Anxiety is the most common mental health disorder in youth (Merikangas et al., 2010). Interpretation bias (IB) – automatic, uncontrolled attribution of threat to ambiguity – is an underlying anxiety mechanism, and computerized cognitive bias modification for IB (IBM) has demonstrated preliminary efficacy in adults (Cristea, Kok, & Cujpers, 2015). IBM may have high potential for accessibility given its digital format. However, studies with youth are limited, focusing almost exclusively on unselected samples, useing standardized stimuli across all participants regardless of symptoms endorsed, and using the same stimuli for IB assessment and IBM, which does not address whether youth simply learn to complete a specific task with specific stimuli or actually experience bias change.

Here, we address each limitation in a just-completed (February 2023) NIMH R61 double-blind randomized clinical trial. Fifty youth diagnosed with Separation, Social, or Generalized Anxiety Disorder were assigned to a four-week 16-session IBM or an interpretation control condition (ICC). Stimuli were personalized to youths’ symptoms, and IB assessment included two performance-based tasks (word-sentence association paradigm, ambiguous faces) and a self-report IB questionnaire (Children’s Automatic Thoughts Scale; CATS; Schniering & Rapee, 2007). Anxiety assessments included clinician-rated Pediatric Anxiety Rating Scale (PARS; RUPP 2002) and Clinical Global Impressions – Severity and Improvement (CGI-S/I; Guy, 1976), and youth-/caregiver-report on the Screen for Child Anxiety Related Emotional Disorders (SCARED, Birmaher et al., 1999). IB and symptom assessments were conducted weekly after every 4 training sessions.

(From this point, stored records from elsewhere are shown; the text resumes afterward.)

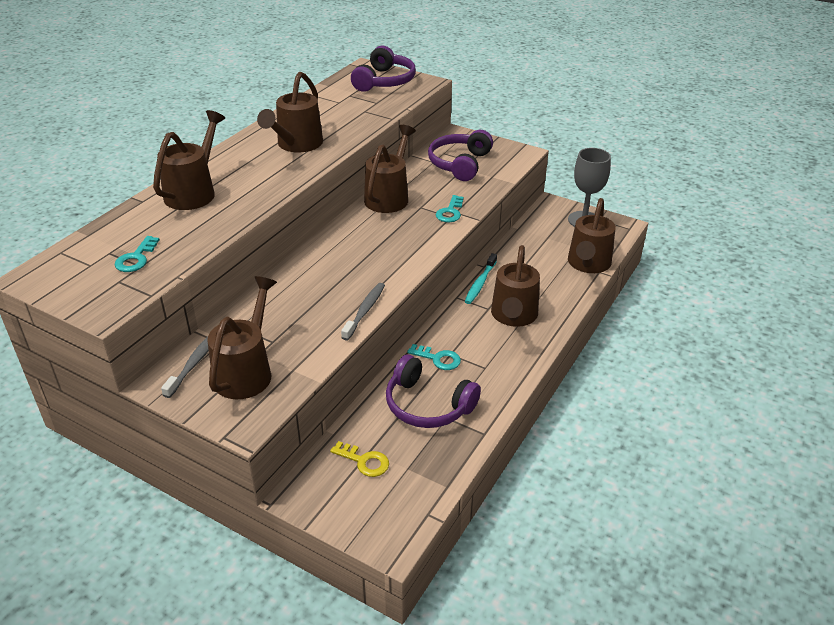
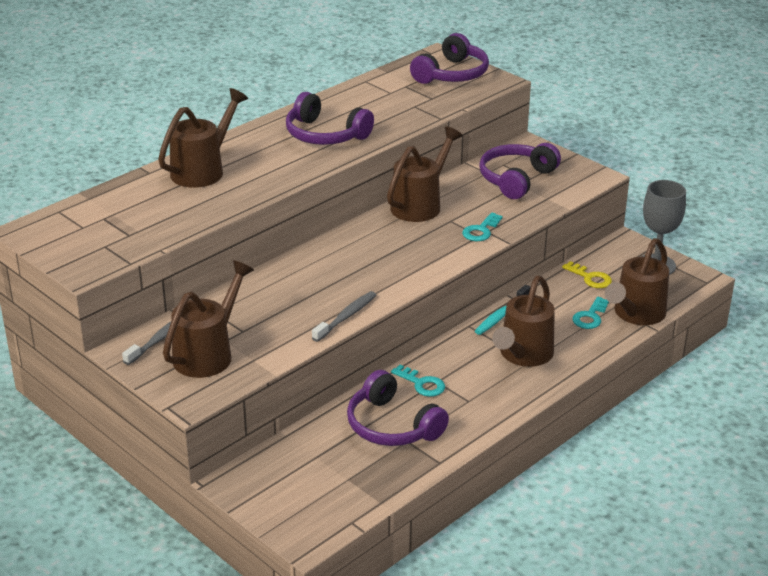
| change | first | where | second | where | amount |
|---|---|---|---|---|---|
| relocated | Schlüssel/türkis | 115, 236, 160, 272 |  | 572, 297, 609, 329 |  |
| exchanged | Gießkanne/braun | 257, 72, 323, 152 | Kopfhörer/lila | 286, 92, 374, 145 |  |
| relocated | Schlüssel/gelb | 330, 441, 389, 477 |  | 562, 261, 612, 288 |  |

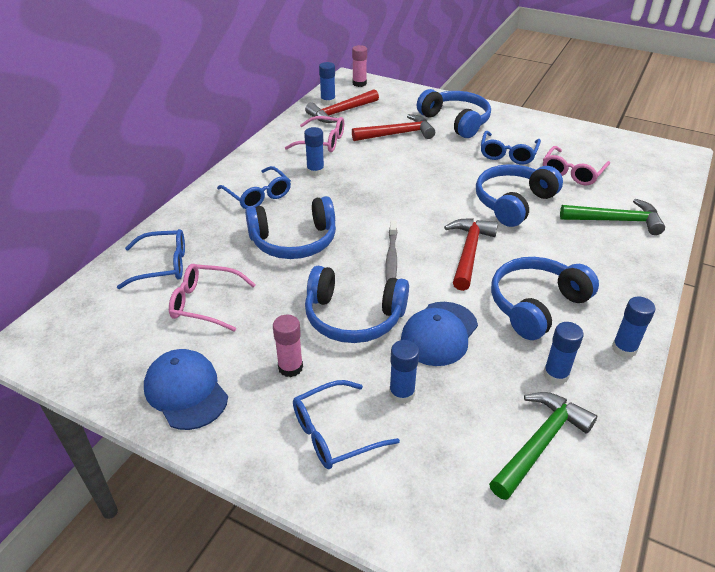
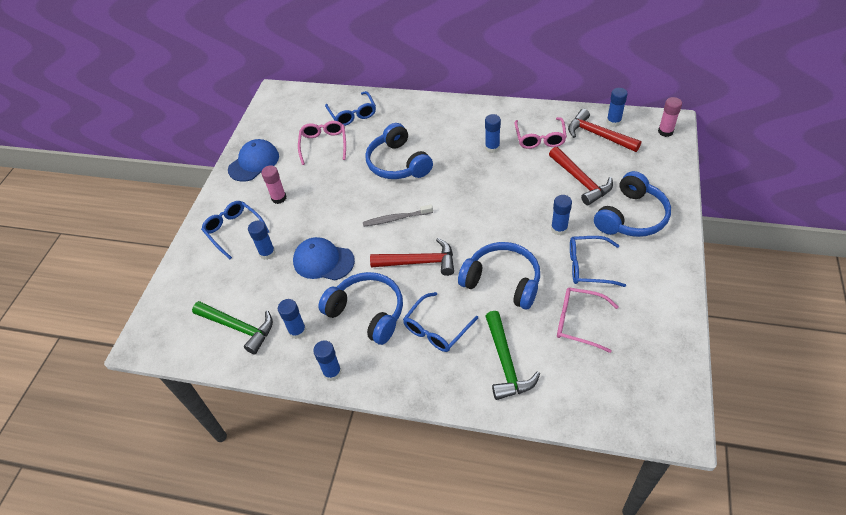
| change | first | where | second | where | amount |
|---|---|---|---|---|---|
| relocated | Brille/blau | 217, 166, 291, 209 |  | 403, 292, 478, 352 |  |
| missing | Kopfhörer/blau | 305, 266, 409, 343 |  |  |  |
| appeared |  |  | Klebestift/blau | 551, 195, 572, 235 |  |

The computerized intervention approach was feasible, with only 6% attrition, and more than 90% of at-home trainings completed. All assessors utilized the computerized personalized stimulus selection procedure successfully. Acceptability ratings for youth and caregivers was high. Significantly more youth in the IBM group (68%) were treatment responders on the CGI-I compared to ICC (24%; χ²(1)13.29, p< .001).

The final talk will include primary outcomes for IB and youth- and caregiver-reported anxiety. A formal mediation analysis with temporal precedence will determine whether and at what dose IB reduction might precede and predict anxiety reduction. Research and clinical implications, including experimental methods for future treatment personalization with CBM-I as a technology-based intervention, will be discussed.